Joe Jonas & Jay Sean: Live in Concert
- Promotional poster for the tour
- Location: North America
- Start date: September 6, 2011
- End date: October 6, 2011
- Legs: 1
- No. of shows: 19 in North America
Joe Jonas tour chronology
|  | Joe Jonas & Jay Sean: Live in Concert (2011) |  |
Jay Sean tour chronology
| 2010 Tour (2010) | Joe Jonas & Jay Sean: Live in Concert (2011) | The Homecoming Tour (2011) |

= Joe Jonas & Jay Sean: Live in Concert =

2011 concert tour by Joe Jonas and Jay Sean

Joe Jonas & Jay Sean: Live in Concert was a co-headlining tour by American recording artist Joe Jonas and British recording artist Jay Sean.

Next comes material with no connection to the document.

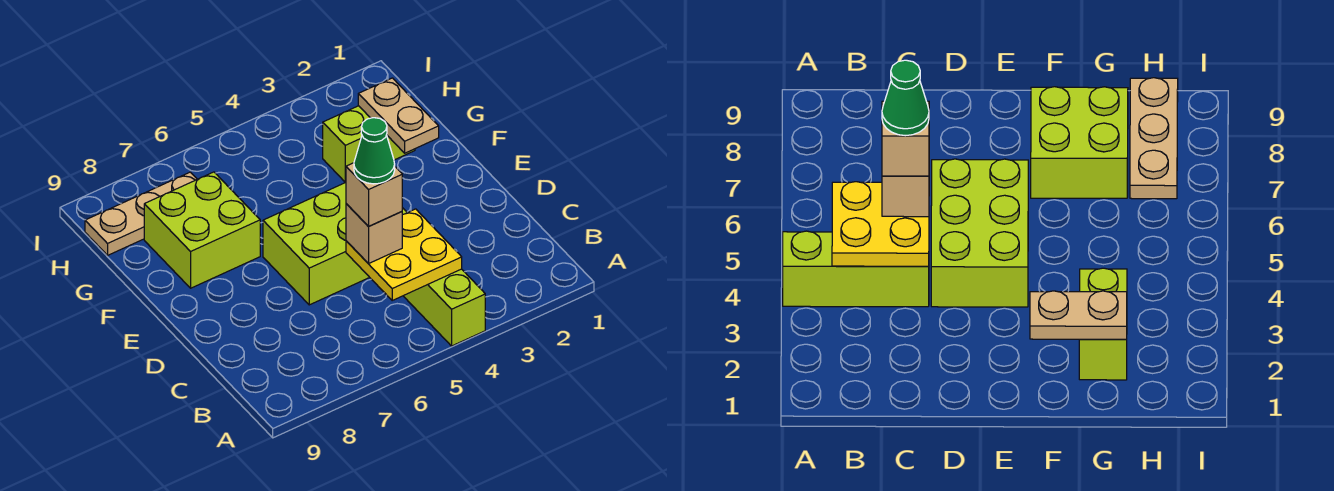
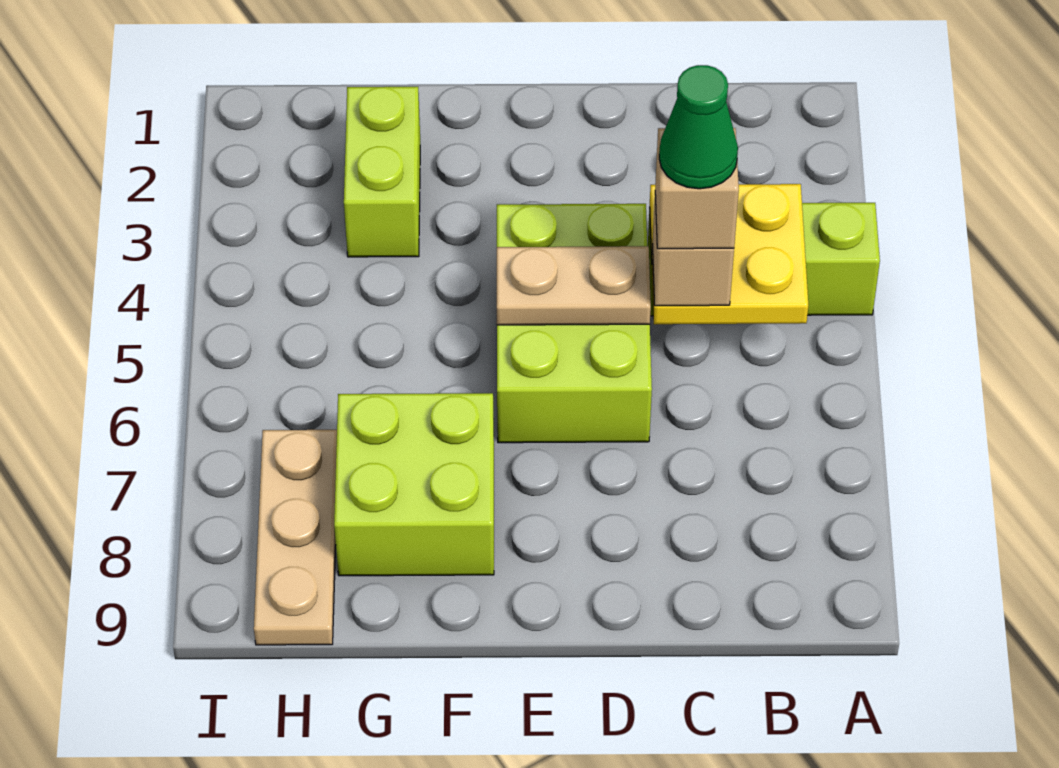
tan plate F2:G2 level 2 -> tan plate D5:E5 level 2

The tour played 19 concerts in North America in the fall of 2011.

==Background==
The tour was announced in August 2011. In a press release announcing the tour, both artists expressed excitement at the concept of touring with the other. Jonas stated, "This is going to be a killer tour and who better to hit the road with than Jay Sean". Sean reiterated the sentiment, saying "I'm super excited to be on the road with Joe and I think it's going to be a great experience for me."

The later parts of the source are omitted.